Jack McLoughlin

Personal information
- Full name: Jack Alan McLoughlin
- Nickname: Jacky-Boy
- Nationality: Australian
- Born: 1 February 1995 (age 31) South Brisbane, Queensland, Australia
- Height: 1.83 m (6 ft 0 in)
- Weight: 75 kg (165 lb)

Sport
- Sport: Swimming
- Strokes: Freestyle

Medal record
Men's swimming
Representing Australia
| Silver medal – second place | 2020 Tokyo | 400 m freestyle |
World Championships (LC)
| Gold medal – first place | 2019 Gwangju | 4×200 m freestyle |
Commonwealth Games
| Gold medal – first place | 2018 Gold Coast | 1500 m freestyle |
| Silver medal – second place | 2018 Gold Coast | 400 m freestyle |
Pan Pacific Championships
| Gold medal – first place | 2018 Tokyo | 400 m freestyle |
| Bronze medal – third place | 2018 Tokyo | 1500 m freestyle |
| Bronze medal – third place | 2018 Tokyo | 800 m freestyle |

= Jack McLoughlin =

Australian swimmer (born 1995)

Jack Alan McLoughlin (born 1 February 1995) is a retired Australian swimmer. He competed in the men's 1500 metre freestyle event at the 2016 Summer Olympics. At the 2018 Commonwealth Games McLoughlin won a gold medal in the same event and silver in the 400 metre freestyle. In the Autumn of 2019, he was a member of the inaugural International Swimming League swimming for the New York Breakers, who competed in the Americas Division.
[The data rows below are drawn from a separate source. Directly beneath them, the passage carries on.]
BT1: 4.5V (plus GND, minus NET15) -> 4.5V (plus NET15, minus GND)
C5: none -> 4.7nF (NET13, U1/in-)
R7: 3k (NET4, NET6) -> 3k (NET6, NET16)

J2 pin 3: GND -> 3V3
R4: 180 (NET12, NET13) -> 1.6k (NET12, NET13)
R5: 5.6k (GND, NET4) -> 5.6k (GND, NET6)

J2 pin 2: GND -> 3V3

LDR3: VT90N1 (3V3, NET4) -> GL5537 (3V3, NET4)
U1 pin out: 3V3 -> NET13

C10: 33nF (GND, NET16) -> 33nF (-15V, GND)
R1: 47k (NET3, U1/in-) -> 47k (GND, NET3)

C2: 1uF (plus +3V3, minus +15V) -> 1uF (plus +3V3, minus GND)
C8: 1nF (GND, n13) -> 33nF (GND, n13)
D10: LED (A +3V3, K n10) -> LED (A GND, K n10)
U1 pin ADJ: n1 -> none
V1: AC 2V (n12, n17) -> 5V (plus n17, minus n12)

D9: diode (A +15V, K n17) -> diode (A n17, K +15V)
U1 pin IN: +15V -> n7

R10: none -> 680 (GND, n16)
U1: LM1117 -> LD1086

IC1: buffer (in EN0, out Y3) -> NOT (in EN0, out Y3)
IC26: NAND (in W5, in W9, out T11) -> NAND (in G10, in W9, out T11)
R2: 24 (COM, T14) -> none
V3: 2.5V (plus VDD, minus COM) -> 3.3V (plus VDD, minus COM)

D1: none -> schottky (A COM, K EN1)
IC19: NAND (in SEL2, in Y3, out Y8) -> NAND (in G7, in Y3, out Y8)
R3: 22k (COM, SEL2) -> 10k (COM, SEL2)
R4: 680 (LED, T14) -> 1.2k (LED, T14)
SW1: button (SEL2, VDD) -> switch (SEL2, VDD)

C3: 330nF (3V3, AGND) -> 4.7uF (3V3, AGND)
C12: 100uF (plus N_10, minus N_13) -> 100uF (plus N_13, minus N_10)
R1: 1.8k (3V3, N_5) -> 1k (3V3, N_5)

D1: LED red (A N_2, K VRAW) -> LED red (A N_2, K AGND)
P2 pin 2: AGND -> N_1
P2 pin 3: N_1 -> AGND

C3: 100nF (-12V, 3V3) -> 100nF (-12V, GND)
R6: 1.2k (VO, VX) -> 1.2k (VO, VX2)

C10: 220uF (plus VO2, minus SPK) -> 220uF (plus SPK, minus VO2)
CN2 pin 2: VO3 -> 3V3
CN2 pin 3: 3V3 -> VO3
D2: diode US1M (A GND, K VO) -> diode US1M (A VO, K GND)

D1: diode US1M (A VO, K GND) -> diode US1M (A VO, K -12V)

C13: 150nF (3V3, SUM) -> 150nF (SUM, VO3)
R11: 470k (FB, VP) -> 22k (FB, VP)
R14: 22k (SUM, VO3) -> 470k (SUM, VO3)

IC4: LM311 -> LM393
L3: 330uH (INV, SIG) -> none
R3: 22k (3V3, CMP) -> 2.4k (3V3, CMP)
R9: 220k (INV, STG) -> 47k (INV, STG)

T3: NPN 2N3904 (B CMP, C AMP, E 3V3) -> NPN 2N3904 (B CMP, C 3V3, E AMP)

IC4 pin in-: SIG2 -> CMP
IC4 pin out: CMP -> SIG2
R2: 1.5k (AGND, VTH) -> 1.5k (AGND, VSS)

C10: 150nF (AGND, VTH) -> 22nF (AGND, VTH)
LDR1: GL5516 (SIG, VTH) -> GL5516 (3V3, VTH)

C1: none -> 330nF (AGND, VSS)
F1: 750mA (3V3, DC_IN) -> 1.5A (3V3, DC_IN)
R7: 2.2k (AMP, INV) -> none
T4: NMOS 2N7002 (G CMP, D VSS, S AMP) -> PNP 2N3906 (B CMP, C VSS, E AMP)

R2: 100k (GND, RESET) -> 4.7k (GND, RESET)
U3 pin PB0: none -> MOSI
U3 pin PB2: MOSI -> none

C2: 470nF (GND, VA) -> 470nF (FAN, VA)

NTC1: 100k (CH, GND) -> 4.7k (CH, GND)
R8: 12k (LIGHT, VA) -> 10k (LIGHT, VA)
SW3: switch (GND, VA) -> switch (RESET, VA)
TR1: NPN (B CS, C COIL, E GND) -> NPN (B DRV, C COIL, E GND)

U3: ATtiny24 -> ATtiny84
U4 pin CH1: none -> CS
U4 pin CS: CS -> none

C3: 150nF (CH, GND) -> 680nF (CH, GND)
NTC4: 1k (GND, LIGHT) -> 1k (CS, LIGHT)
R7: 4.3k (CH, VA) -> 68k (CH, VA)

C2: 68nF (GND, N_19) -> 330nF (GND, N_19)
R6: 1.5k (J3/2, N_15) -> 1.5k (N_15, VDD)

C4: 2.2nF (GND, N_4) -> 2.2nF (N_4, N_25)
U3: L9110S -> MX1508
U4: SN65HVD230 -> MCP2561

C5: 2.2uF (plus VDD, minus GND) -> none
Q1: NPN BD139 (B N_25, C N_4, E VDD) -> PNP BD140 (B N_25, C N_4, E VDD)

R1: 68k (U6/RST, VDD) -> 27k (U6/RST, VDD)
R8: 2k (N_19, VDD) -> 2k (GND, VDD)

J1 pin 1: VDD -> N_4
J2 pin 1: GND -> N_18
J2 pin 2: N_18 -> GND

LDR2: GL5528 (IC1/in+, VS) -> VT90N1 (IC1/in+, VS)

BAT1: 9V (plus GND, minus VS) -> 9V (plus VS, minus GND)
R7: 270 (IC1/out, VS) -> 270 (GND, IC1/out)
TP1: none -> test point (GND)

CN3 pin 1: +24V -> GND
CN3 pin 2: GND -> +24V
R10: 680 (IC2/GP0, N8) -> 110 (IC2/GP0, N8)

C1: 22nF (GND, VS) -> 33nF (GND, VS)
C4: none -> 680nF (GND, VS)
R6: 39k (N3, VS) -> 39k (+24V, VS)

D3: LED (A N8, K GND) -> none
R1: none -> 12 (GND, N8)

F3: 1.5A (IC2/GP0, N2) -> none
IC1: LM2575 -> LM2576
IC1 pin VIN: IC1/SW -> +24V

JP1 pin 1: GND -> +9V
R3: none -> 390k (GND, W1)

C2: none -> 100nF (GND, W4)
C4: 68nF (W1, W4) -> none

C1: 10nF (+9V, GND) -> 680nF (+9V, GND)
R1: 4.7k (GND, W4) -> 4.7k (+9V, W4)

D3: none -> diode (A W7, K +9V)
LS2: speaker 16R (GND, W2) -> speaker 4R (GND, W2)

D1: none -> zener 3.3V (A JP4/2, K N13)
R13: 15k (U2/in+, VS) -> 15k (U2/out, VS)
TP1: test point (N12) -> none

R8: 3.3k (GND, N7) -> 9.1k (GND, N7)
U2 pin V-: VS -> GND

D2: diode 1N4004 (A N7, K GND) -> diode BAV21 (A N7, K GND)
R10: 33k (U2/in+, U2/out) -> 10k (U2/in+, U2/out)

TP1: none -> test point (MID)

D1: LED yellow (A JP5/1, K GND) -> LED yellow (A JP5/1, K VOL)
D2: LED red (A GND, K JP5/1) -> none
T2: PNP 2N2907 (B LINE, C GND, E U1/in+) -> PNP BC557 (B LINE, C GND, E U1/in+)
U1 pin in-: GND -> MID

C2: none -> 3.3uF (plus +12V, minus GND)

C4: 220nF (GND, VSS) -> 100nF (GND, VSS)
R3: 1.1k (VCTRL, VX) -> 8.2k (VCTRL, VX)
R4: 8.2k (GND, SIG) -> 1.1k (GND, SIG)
McLoughlin won silver in the 400 metre freestyle at the 2020 Olympic Games in Tokyo. He was beaten into second place by 0.16 of a second.

==Career==
McLoughlin was only 18 years old when he competed at the 2013 Australian Youth Olympic Festival, winning gold in the 4 × 200 m freestyle relay. He was placed fourth in the 1500 metre freestyle and 400 metre freestyle events. McLoughlin then competed in the 1500 metre freestyle at the Olympic Games in Rio de Janeiro, Brazil. At the 2017 World Championships in Budapest, Hungary, McLoughlin competed in marathon and freestyle swimming. For marathon, he placed twenty-third for the five kilometre and fourth for the five kilometre team relay.

At the 2018 Pan-Pacific Championships in Tokyo, Japan, McLoughlin competed in the 400 metre, 800 metre, and 1,500 metre freestyle events; he finished first in the 400 metre freestyle (3:44.20), third in the 800 metre freestyle (7:47.31), and fourth in the 1,500 metre freestyle (14:44.92). At the 2019 World Championships in Gwangju, Korea, McLoughlin competed in the 400 metre, 800 metre, 1,500 metre, and 4x200 metre freestyle events. He finished sixth in the 400 metre freestyle (3:45.19), fourth in the 800 metre freestyle (7:42.64), and first in the 4x200 metre freestyle.